A coalition of activist groups filed a federal lawsuit Monday against multiple state and federal highway agencies over their plans to expand a portion of Interstate 94 in Milwaukee from six to eight lanes.
The coalition consists of Milwaukee Inner-City Congregations Allied for Hope, or MICAH, Milwaukee Riverkeeper, the Sierra Club’s Wisconsin chapter and 1000 Friends of Wisconsin.
They claim the highway agencies failed to consider all reasonable alternatives to expansion. They also charge the agencies with inadequately analyzing — and not mitigating — the expansion’s environmental, social and health effects on local communities.
The U.S. Department of Transportation, Federal Highway Administration and Wisconsin DOT plan to expand I-94 from six to eight lanes between 16th and 70th Streets in Milwaukee, and to rebuild the Stadium Interchange in a “diverging diamond” format. They also aim to make a number of safety improvements along the stretch of highway, including the elimination of left-hand exits. The project is estimated to cost about $1.75 billion.
Construction is scheduled to begin in 2025.
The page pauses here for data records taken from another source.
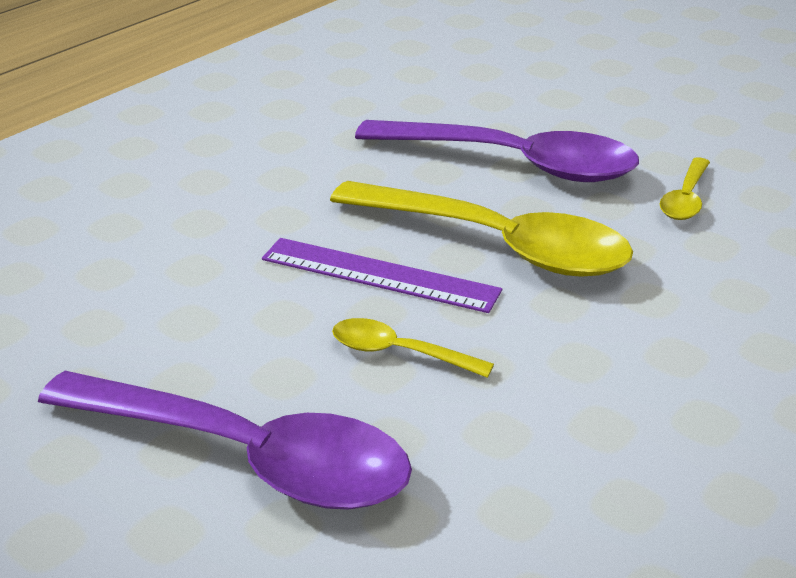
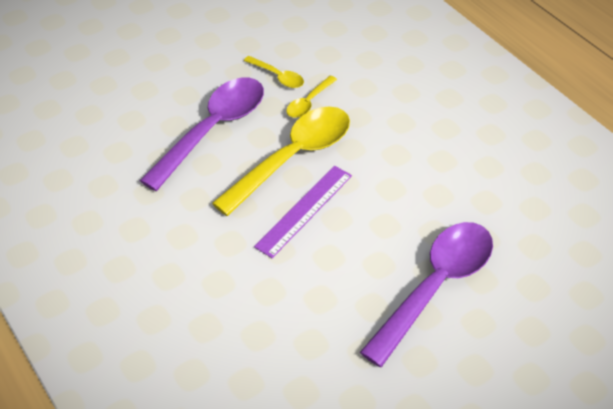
camera: 75 degrees left, 15 degrees up
(399, 353) = (373, 216): yellow spoon -> yellow spoon (308, 102)

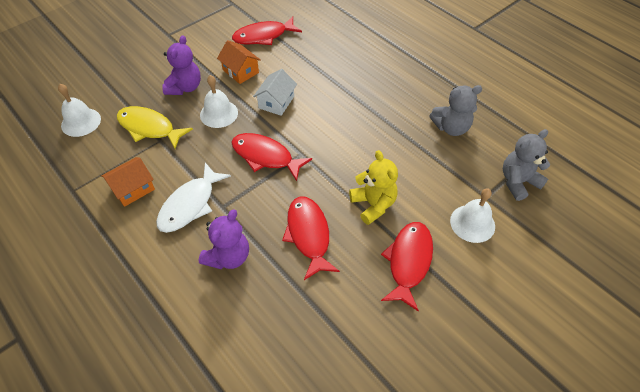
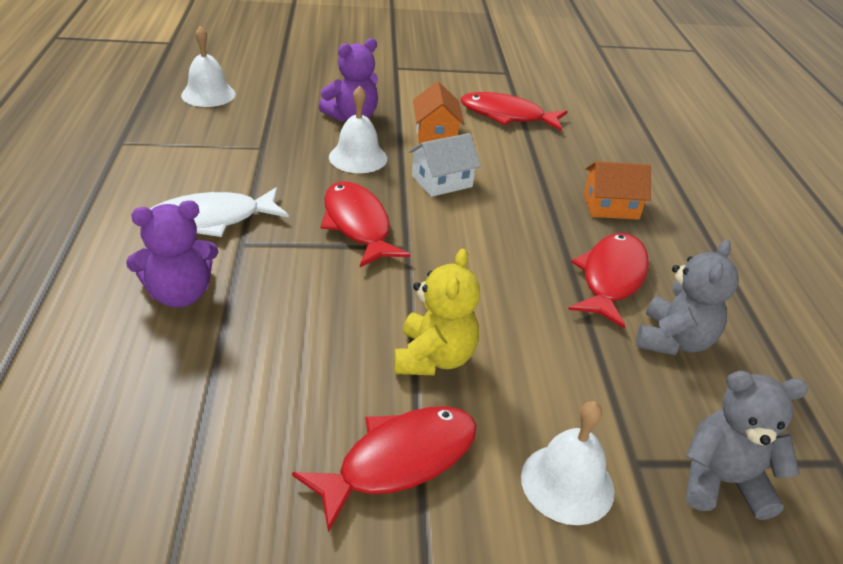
camera: 35 degrees right, 15 degrees down
(133, 189) = (175, 173): orange house -> orange house (611, 206)
(149, 128) = (266, 132): yellow fish -> none
(309, 235) = (302, 335): red fish -> red fish (611, 278)
(451, 128) = (673, 340): grey teddy bear -> grey teddy bear turned 90 degrees counterclockwise

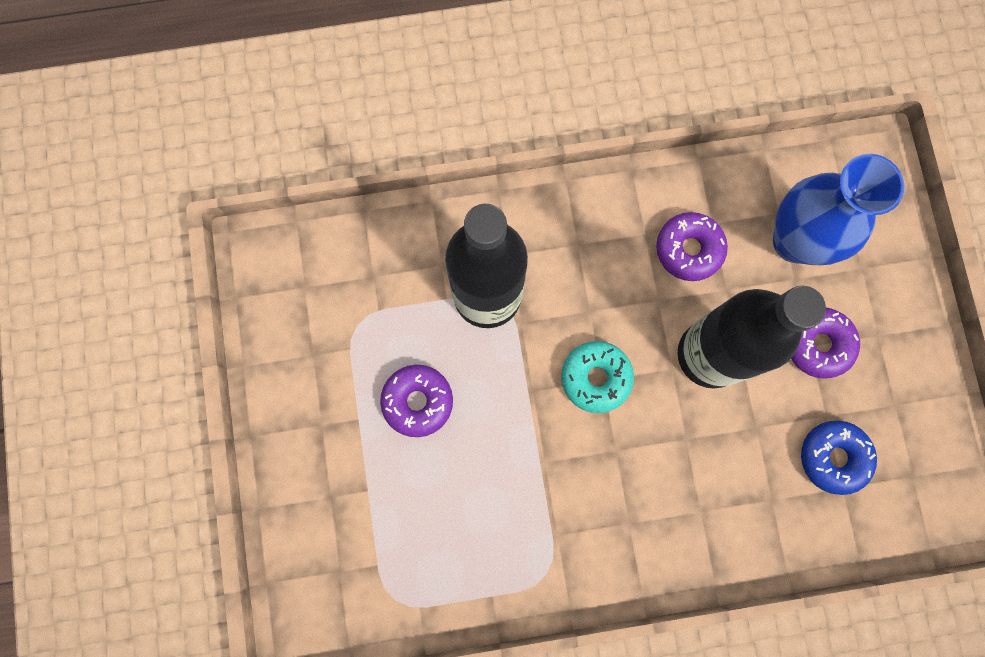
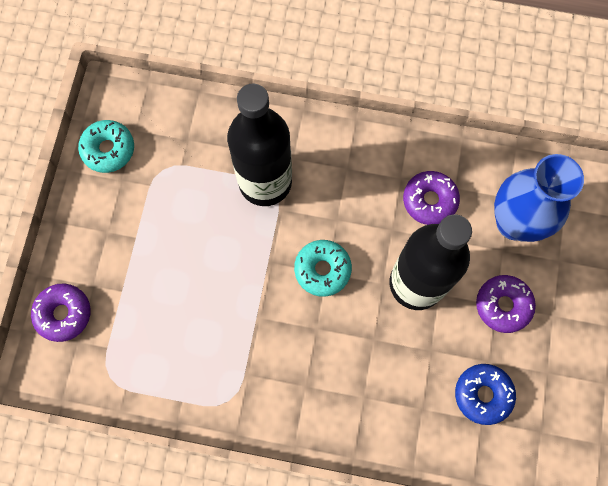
camera: 20 degrees right, 5 degrees down
(281, 323) = (108, 149): none -> turquoise donut
(417, 401) = (184, 240): purple donut -> purple donut (63, 314)

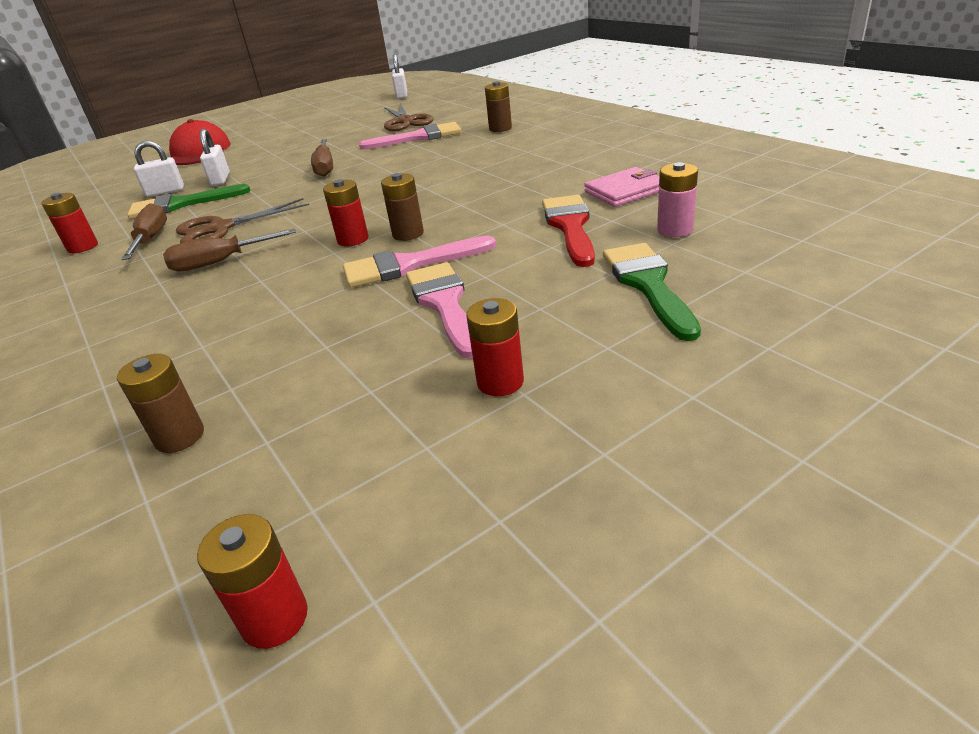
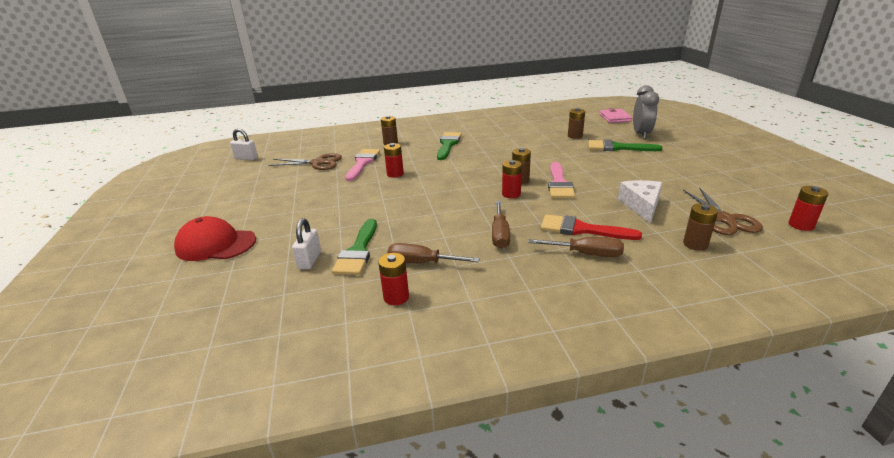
camera: 70 degrees left, 5 degrees down
(220, 179) = (323, 234): white padlock -> none
(221, 229) = (438, 234): brown scissors -> brown scissors (725, 219)
(325, 167) = (369, 194): brown screwdriver -> brown screwdriver (586, 254)
(340, 357) = (641, 205): none -> white cheese
(444, 304) = (607, 181): pink brush -> none
(500, 382) = (675, 179): red battery -> red battery (395, 174)
(524, 156) = (448, 144): none -> green brush
(570, 226) = (552, 150): red brush -> red brush (581, 229)
(625, 191) = (525, 136): pink wallet -> pink wallet (615, 118)
(675, 230) = (575, 136): pink battery -> brown battery
(782, 297) = (641, 134): none -> grey clock

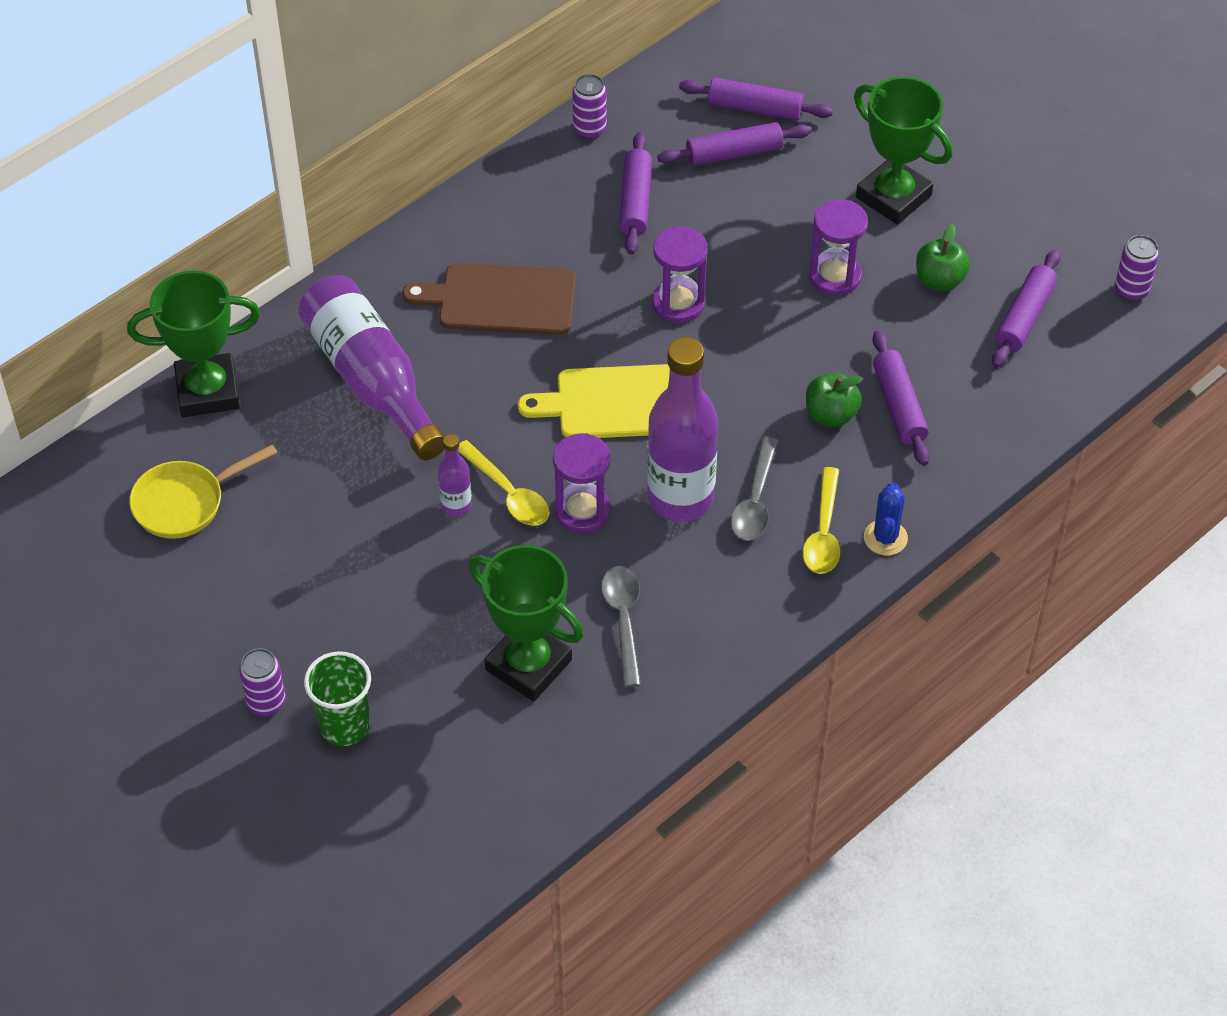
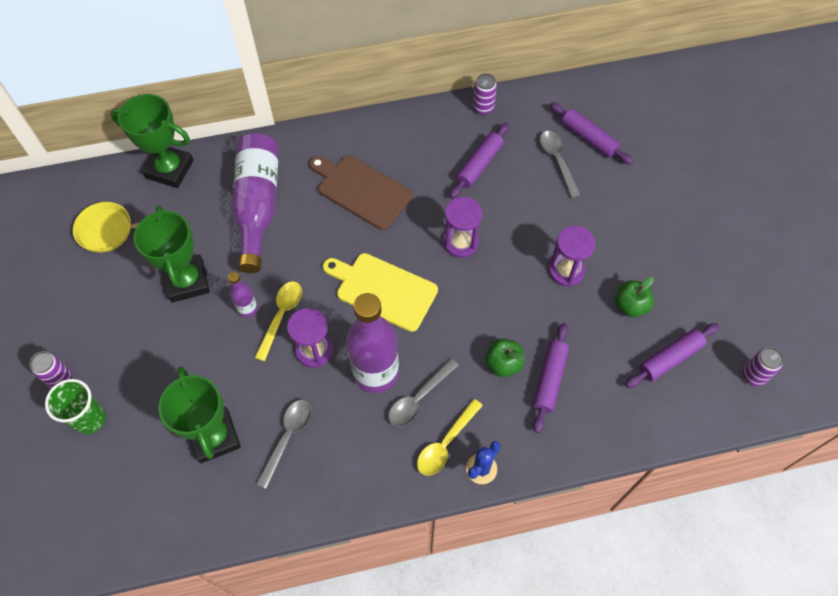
camera: 30 degrees right, 10 degrees up
(508, 493) = (281, 316): yellow spoon -> yellow spoon turned 150 degrees counterclockwise
(734, 153) = (557, 161): purple rolling pin -> grey spoon
(893, 197) = (637, 235): green trophy -> green trophy (187, 281)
Plans to expand the stretch of highway have been in the works for over 10 years. A 2017 expansion plan by former Governor Scott Walker’s administration faced a similar lawsuit by MICAH, the Sierra Club’s Wisconsin chapter and the NAACP’s Milwaukee branch, which was dismissed after a funding pitfall scuppered Walker’s expansion. The Evers administration revived the project in 2020.